ECLI:NL:RBZUT:2012:BX4017
Rechtbank Zutphen
- Eerste aanleg - meervoudig
- J.B. de Groot
- S.A.M. Vrendenbarg
- W.A.M. Eijkelestam
- Rechtspraak.nl
Afwijzing wrakingsverzoek tegen rechter in civiele procedure
In deze zaak heeft de rechtbank Zutphen op 12 juni 2012 uitspraak gedaan over een wrakingsverzoek van een verzoeker tegen mr. J.G.J. Roelvink, die als rechter optrad in een civiele procedure. Het wrakingsverzoek was ingediend naar aanleiding van een zitting op 5 juni 2012, waar de verzoeker had gevraagd om een gemotiveerde beslissing op bepaalde voorvragen. De rechter had echter aangegeven deze voorvragen pas in een schriftelijke beslissing te zullen behandelen.
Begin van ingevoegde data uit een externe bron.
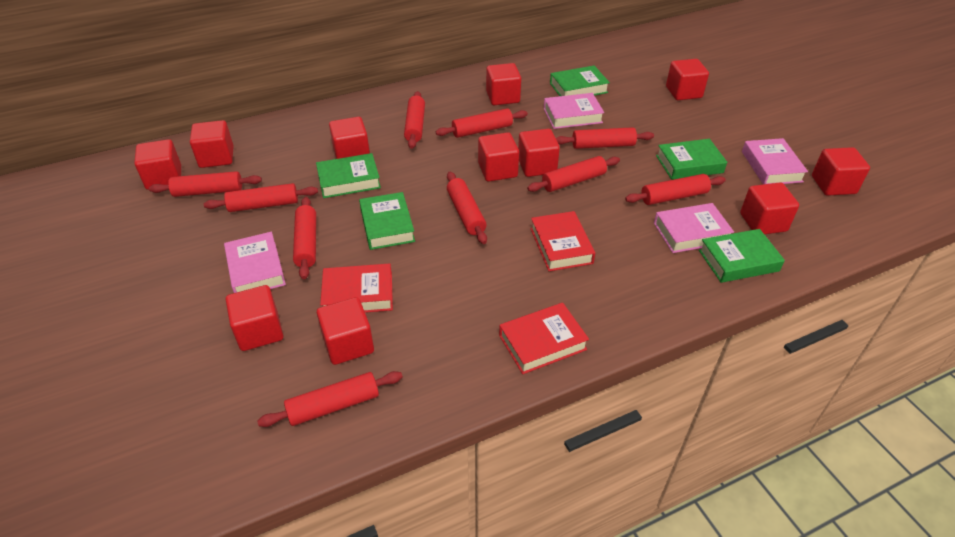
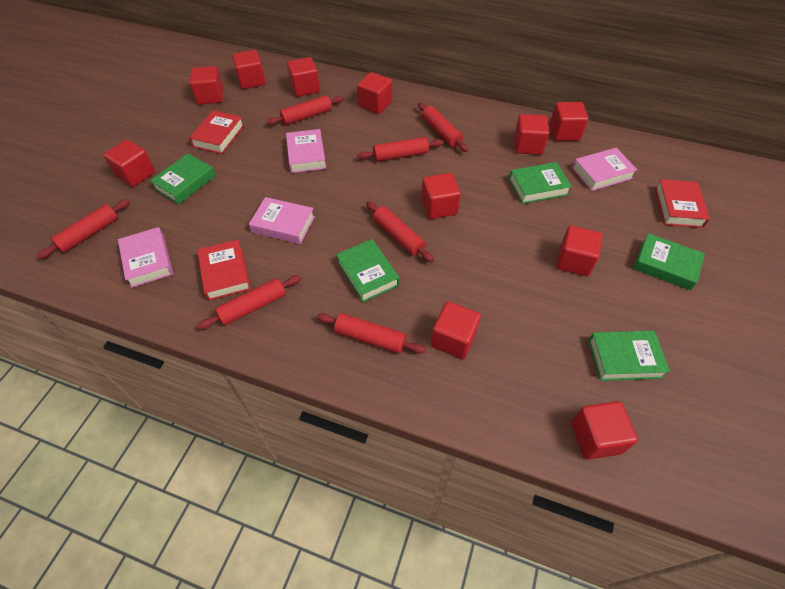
red rolling pin: 10 -> 7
De verzoeker stelde dat deze houding de indruk wekte dat de rechter al een oordeel had gevormd, wat leidde tot vrees voor partijdigheid.
De rechtbank heeft het wrakingsverzoek afgewezen, omdat de procesbeslissing van de rechter niet onbegrijpelijk was en er geen aanwijzingen waren voor partijdigheid. De rechtbank benadrukte dat een rechter uit hoofde van zijn aanstelling vermoed wordt onpartijdig te zijn, tenzij er uitzonderlijke omstandigheden zijn die dit tegenspreken. De rechtbank concludeerde dat de door de verzoeker aangevoerde gronden niet kwalificeerden als uitzonderlijke omstandigheden.
Daarnaast werd opgemerkt dat de verantwoordelijkheid voor het opmaken van het proces-verbaal bij de griffier ligt en dat een proces-verbaal geen woordelijke verslaglegging behoeft. De rechtbank oordeelde dat de beweerdelijke onvolledigheid van het proces-verbaal geen aanwijzing opleverde voor partijdigheid van de rechter. Tot slot werd bepaald dat een nieuw wrakingsverzoek in dezelfde zaak niet in behandeling zou worden genomen, gezien het eerdere misbruik van het wrakingsmiddel door de verzoeker.